Probability, Random Walk, Distance from Origin after N steps in 2 and 3 dimensions [duplicate]

Question

I am looking for a formula of the distance from Origin after N equal steps in random directions in a 2 or 3 dimensional spaces. Can someone help me with a reference to a book, article or any publication dealing with this subject? Thanks!

Answer 1

note the question asks for a formula, simulating the thing is trivial..

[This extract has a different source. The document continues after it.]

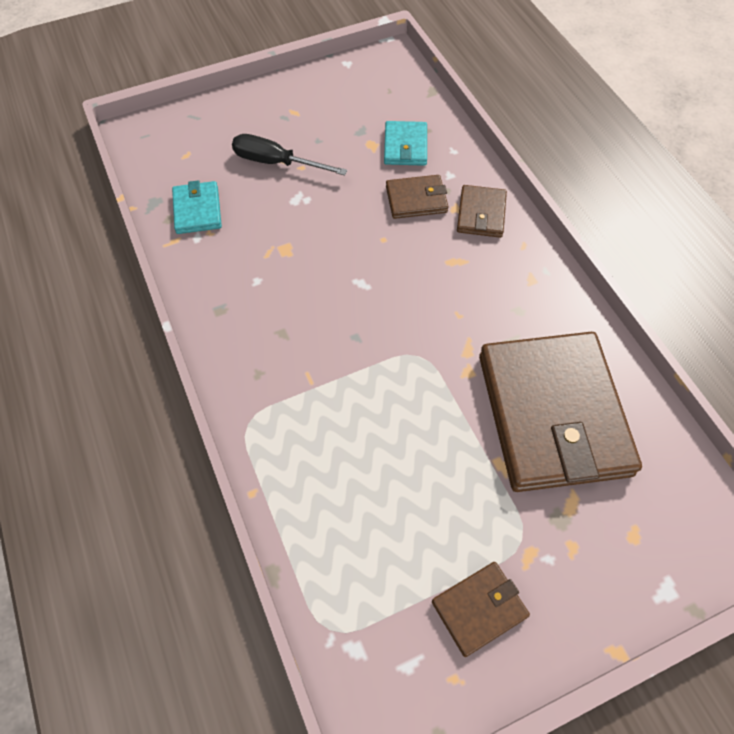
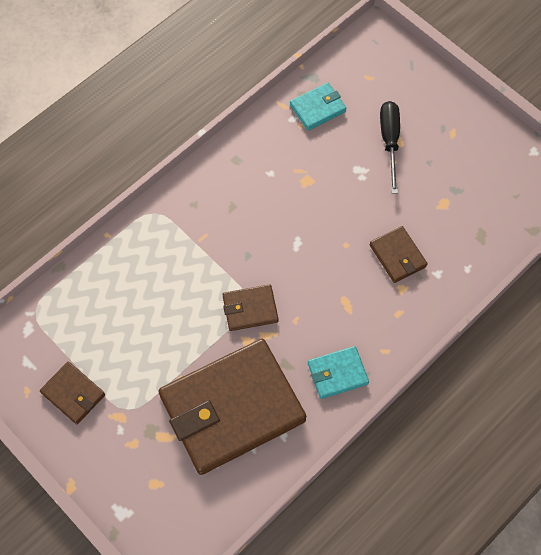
camera: 70 degrees right, 5 degrees up
(405, 146) = (454, 229): turquoise wallet -> turquoise wallet (337, 373)
(481, 214) = (404, 309): brown wallet -> brown wallet (250, 309)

As a first step, since you only ask for the distance, work out the incremental change in distance with each step assuming a unit step in a random direction. You can then develop a simple 1D numerical approach to find the distance after n steps: (mathematica code, the question was orignally posted to the mathematica site)

md[n_Integer] := (
       Mean@Table[
        dissquared = 0;
        Do[ 
          dissquared += 
               1 + 2 Cos[RandomReal[{0, 2 Pi}]] Sqrt[dissquared ];
         , {n}];
         Sqrt[dissquared], {2000}])


 Show[Plot[ Sqrt[Pi i/4 ], {i, 1, 500}, PlotStyle -> Red], 
      ListPlot[Table[{i, md[i]}, {i, 1, 500, 10}]]]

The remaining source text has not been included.